In enzymology, an arginine deiminase (EC 3.5.3.6) is an enzyme that catalyzes the chemical reaction

L-arginine + H₂O ${\displaystyle \rightleftharpoons }$ L-citrulline + NH₃

Thus, the two substrates of this enzyme are L-arginine and H₂O, whereas its two products are L-citrulline and NH₃.
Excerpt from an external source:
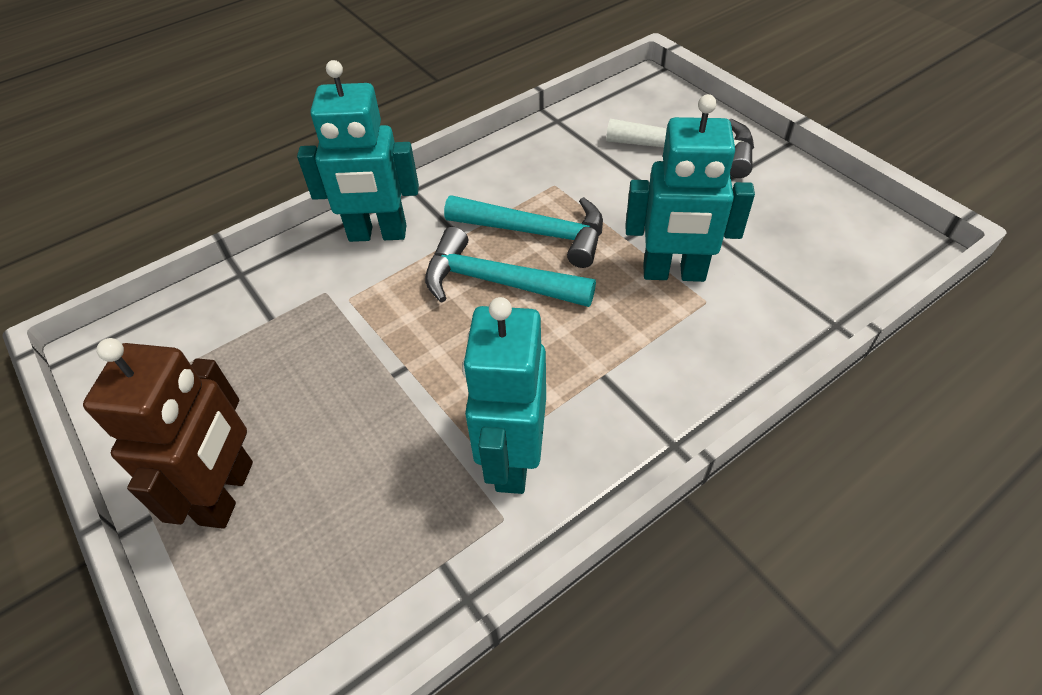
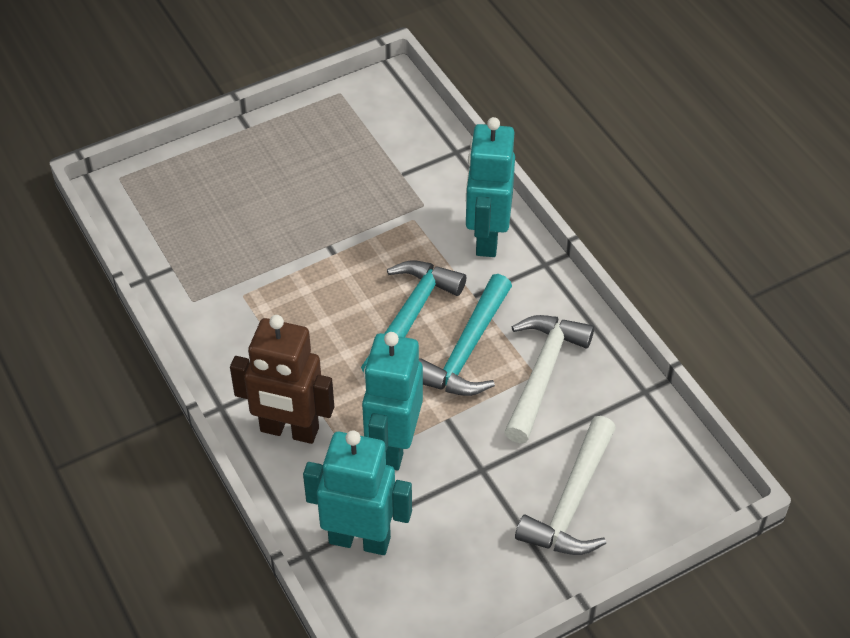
camera: 95 degrees right, 0 degrees up
(228, 493) = (253, 162): brown robot -> brown robot (289, 430)
(512, 460) = (235, 309): turquoise robot -> turquoise robot (360, 539)
(553, 179) = (542, 373): none -> white hammer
This enzyme belongs to the family of hydrolases, those acting on carbon-nitrogen bonds other than peptide bonds, specifically in linear amidines. The systematic name of this enzyme class is L-arginine iminohydrolase. Other names in common use include arginine dihydrolase, citrulline iminase, and L-arginine deiminase. This enzyme participates in arginine and proline metabolism. This enzyme is widely expressed in bacteria, including streptococcus and actinomyces. The bacterial arginine deiminase expression could be regulated by various environmental factors.

Recently, a new enzyme that catalyzes the chemical reaction

L-arginine + 2H₂O ${\displaystyle \rightleftharpoons }$ L-ornithine + 2NH₃ + CO₂ was identified in cyanobacteria^[1] which should be named as arginine dihydrolase.

As of late 2007, 7 structures have been solved for this class of enzymes, with PDB accession codes 1LXY, 1RXX, 1S9R, 2A9G, 2AAF, 2ABR, and 2ACI.